Стоит отметить, однако, что при всех разговорах об «особом пути России» и проявляющейся время от времени антизападной

99

риторике путинская Россия, похоже, не в состоянии сформулировать четкую альтернативу западному нормативному порядку. Ярким примером «нормативной слабости» России является «мюнхенская речь» Владимира Путина в 2007 г. В ней российский лидер жестко критиковал существующую международную систему, в которой доминируют Соединенные Штаты, но не смог предложить альтернативную нормативную модель. Явная непоследовательность в поведении России сразу же была отмечена рядом ведущих идеологов режима, которые тут же стали сетовать по поводу неспособности Москвы представить свои собственные нормы, отличные от тех, которые господствуют на Западе. «Это не был язык ценностей,

это не был язык новых стандартов», – утверждал бывший веду-

щий политический советник Кремля Глеб Павловский. «Доктринальная слабость Мюнхенской речи– не в радикализме ее риторики, а в непроработке стандартов политики для нового, постамериканского мира» (курсив Г. Павловского. – И.Т.) [Павловский, 2010].

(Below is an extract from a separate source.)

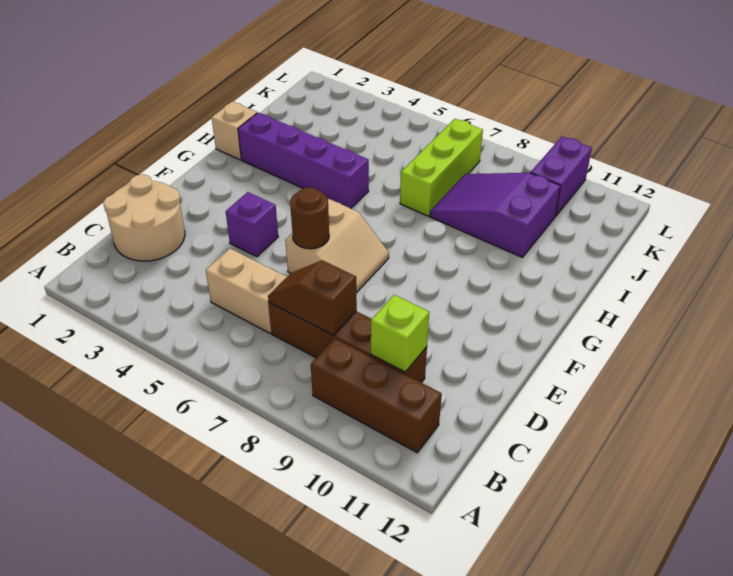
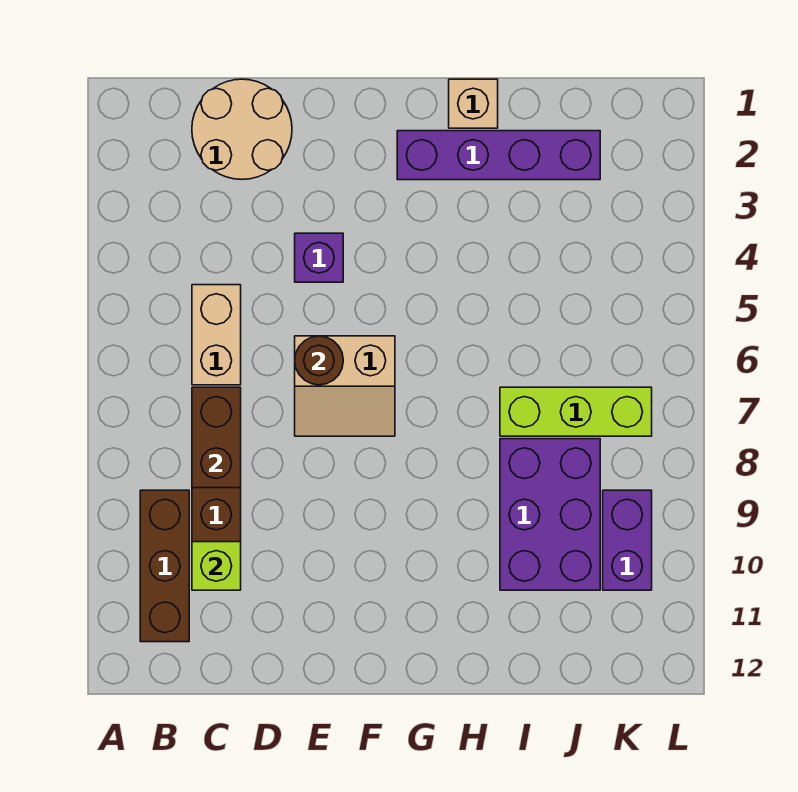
brown slope C7:C8 level 2 top 8 -> brown brick C7:C8 level 2
purple brick H2:H5 level 1 -> purple brick G2:J2 level 1
purple slope I8:J10 level 1 top 10 -> purple brick I8:J10 level 1
purple brick K10:L10 level 1 -> purple brick K9:K10 level 1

И все же, дело не в том, что правящий российский режим не может или не желает озвучить «новые ценности и стандарты». Представляется, что этот режим чувствует себя наиболее комфортно в атмосфере идейной размытости и неопределенности. По определению одного из аналитиков, так называемая Путинская Система характеризуется «исключительным безразличием к содержанию идеологических максим» [Prozorov, 2009, р. 205]. По существу, мы имеем дело с режимом, где власть правит во имя сохранения власти. Иными словами, нынешний политический режим может быть определен как философски текучая и изменчивая кратократия, которой чрезвычайно трудно противостоять, ибо она старательно избегает принятия четкой позиции и готова надевать на себя любые (в том числе квазидемократические) маски в зависимости от того, какая из них будет наиболее соответствовать текущему моменту.

Однако в российском общественном сознании есть один важный аспект, который действует как своего рода идеологический суррогат, – это настойчивое стремление России обрести международно признанный статус «великой державы». Это стремление приняло размеры «почти что национальной миссии» – уже не только российские элиты, но и широкие массы населения стали склонны рассматривать «само государство эмоционально, представляя его в квазинационалистических и, более того, духовных терминах» [March, 2011, p. 191].